Easy Rider is less a journey than it is a trip. There’s no great quest here for our two heroes Wyatt “Captain America” (Peter Fonda) and Billy (Dennis Hopper), nor their eventual companion George Hanson (Jack Nicholson). All they want to do is get to Mardi Gras before it’s over. It’s a long trip from Los Angeles to New Orleans on motorcycles, and the drive takes them through some places that are far more dangerous than they look.

The film starts with our two main characters transporting a large amount of cocaine across the Mexican border. They sell the stash to a man called only “The Connection” (played by Phil Spector before he started giving himself a daily enema with a Tesla coil). The money from the score is inserted into a long plastic tube which is then inserted into the teardrop gas tank of Captain America’s highly modified chopper. From there, the two set off for Louisiana.

Along the way, they encounter several people. They meet a rancher trying to make a go of things on his own with his wife and large passel of children. They also pick up a hitchhiker (Luke Askew), who directs them to his commune, offers them free love in the form of the women of the commune, introduces them to his group’s idea of living off the land in peace, and plants a few tabs of blotter acid on them, instructing Captain America to drop it with the right people.

They encounter George Hanson when they are thrown into prison for illegally entering the tail end of a parade, but the reality is that they’re incarcerated mostly because of their appearance. Captain America is ruggedly handsome, but sports some massive sideburns as well as an American flag-stitched jacket while Billy is a longhair and wears buckskins and a huge mustache. George, the local lawyer and town drunk, gets them out and decides to go with them on their trip. They introduce him to marijuana (and evidently were really smoking it on set).

The trip eventually goes south both literally and figuratively. They keep encountering people who don’t like their kind, seeing them as little more than animals on the road at best, or as things not even worth scorning with a boot at worst. This culminates twice—once at a campground and once on the road—in the only way it possibly can.

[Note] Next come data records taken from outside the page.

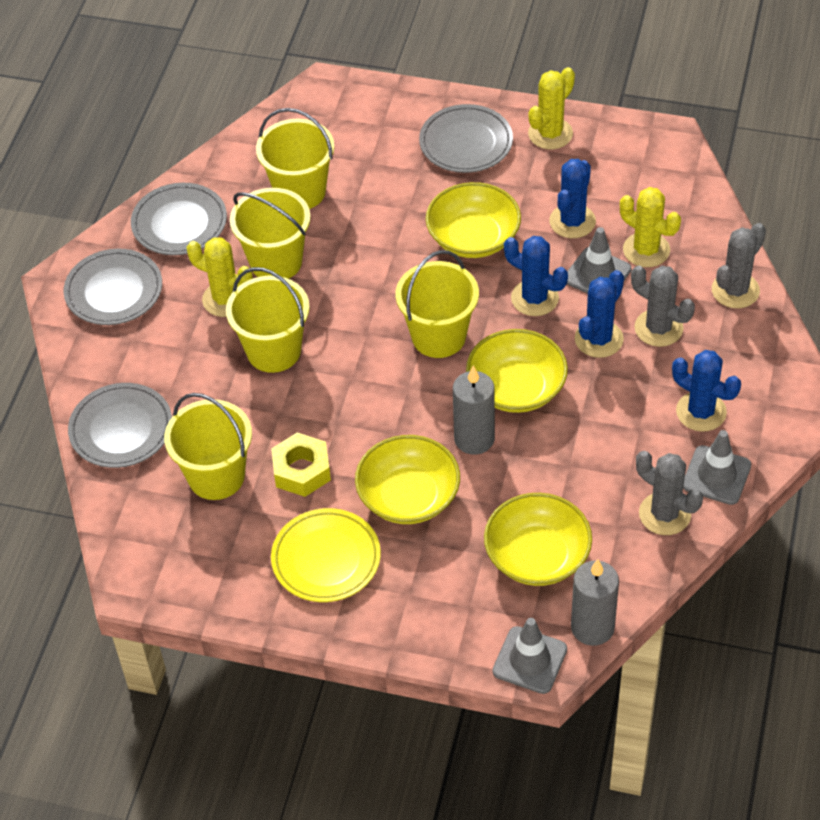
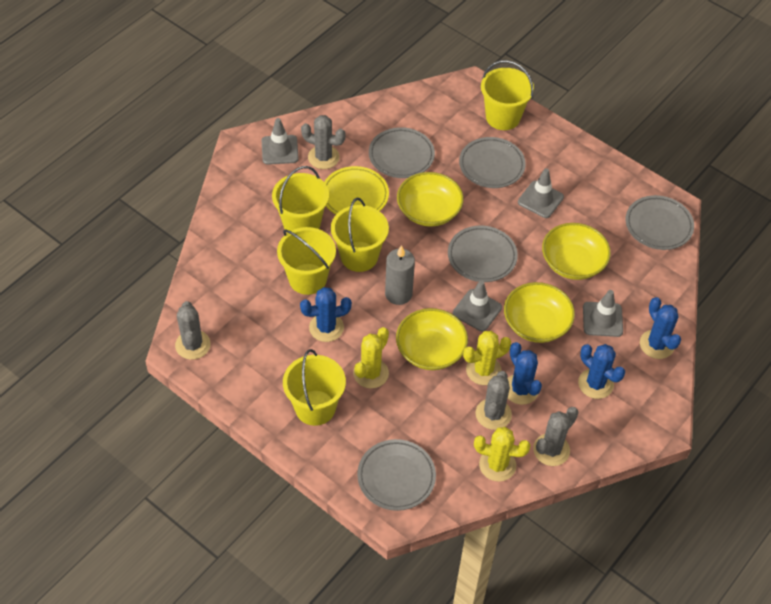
grey cactus: 3 -> 4
grey candle: 2 -> 1
grey plate: 4 -> 5
grey traffic cone: 3 -> 4
yellow nut: 1 -> 0

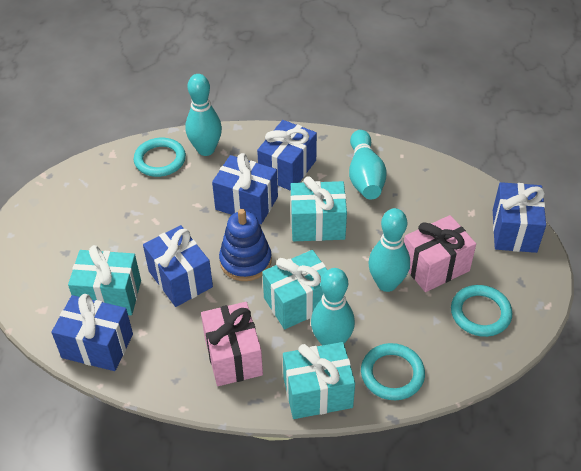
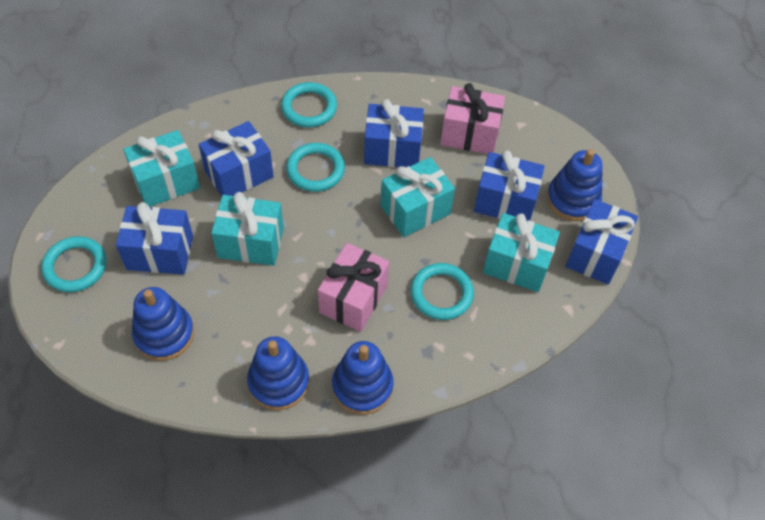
blue stacking toy: 1 -> 4
turquoise bowling pin: 4 -> 0
turquoise ring: 3 -> 4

The acid trip in the cemetery in New Orleans is perhaps the greatest moment of the film. It is decidedly surreal and disjointed, and this is intentional. It is supposed to come as close to representing a real acid trip as was possible at the time. Accidentally overexposed film was used in this to good effect, the absolute essence of making the best of a bad situation. This scene is troubling and also touching, particularly as Wyatt hugs a statue and talks to it as if it were his mother.

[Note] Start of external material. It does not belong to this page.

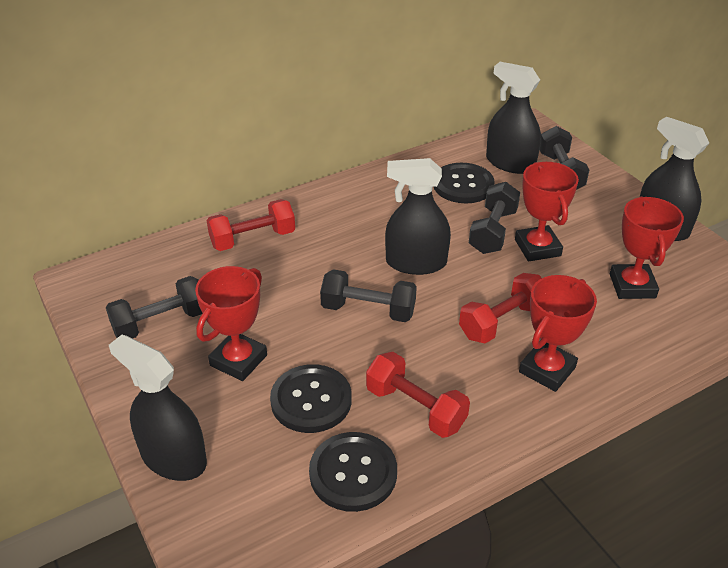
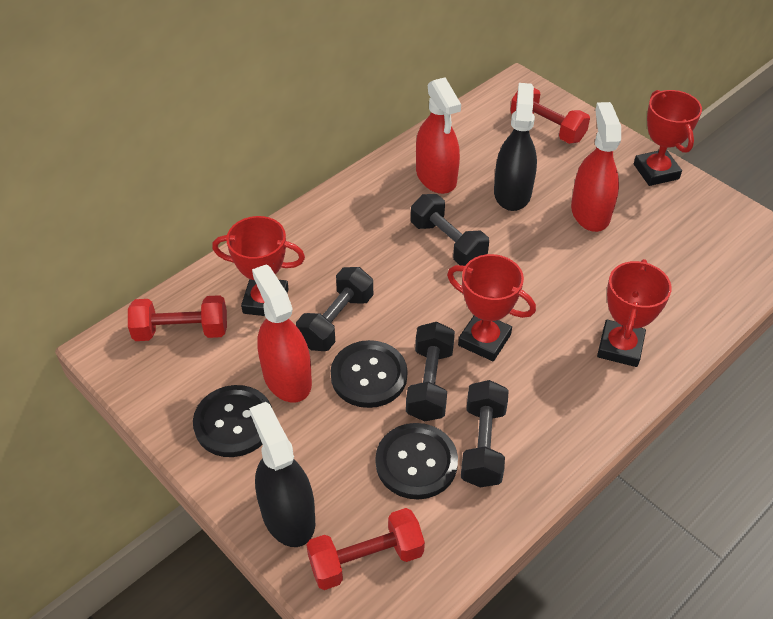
black spray bottle: 4 -> 2
red spray bottle: 0 -> 3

The line of the movie comes in the final campfire. Billy is excited. They have money, they’re where they want to be, and for him, the dream of Mardi Gras is fulfilled at last. Wyatt looks at him and says, “We blew it.” He’s right. The dream they had, the one that they really came for, didn’t exist. All they found was a few hookers (one played by Toni Basil), a place to drop acid, and people who treat them as something less than second-class citizens. Earlier, George’s comment is dead on. He tells them that people dislike them because they represent freedom. Everybody loves freedom, he says, but they hate it in other people when they don’t really have it themselves.

What is noteworthy about this film is that the world hasn’t changed. Forty years or more after the creation of Easy Rider, there is a huge part of the American population that treats anyone different from them exactly as Captain America, George, and Billy are treated throughout this movie. We have not evolved, or at least a significant percentage of our population hasn’t. It is sad to think that in essentially my lifetime, so many of us have simply marched in place, ethically speaking.


Narayama-Bushi ko (The Ballad of Narayama) tells of a different sort of journey. While there certainly is a real voyage at the end of this film, most of the journey here is a metaphorical one. In the town this film takes place in, people live only to 70 years old. Life is difficult, and so as to not be a burden, at 70, people make a pilgrimage to Narayama, the local mountain. Here they are left to die, not unlike the traditional story about Aleuts putting Grandma on the ice floe and casting her adrift.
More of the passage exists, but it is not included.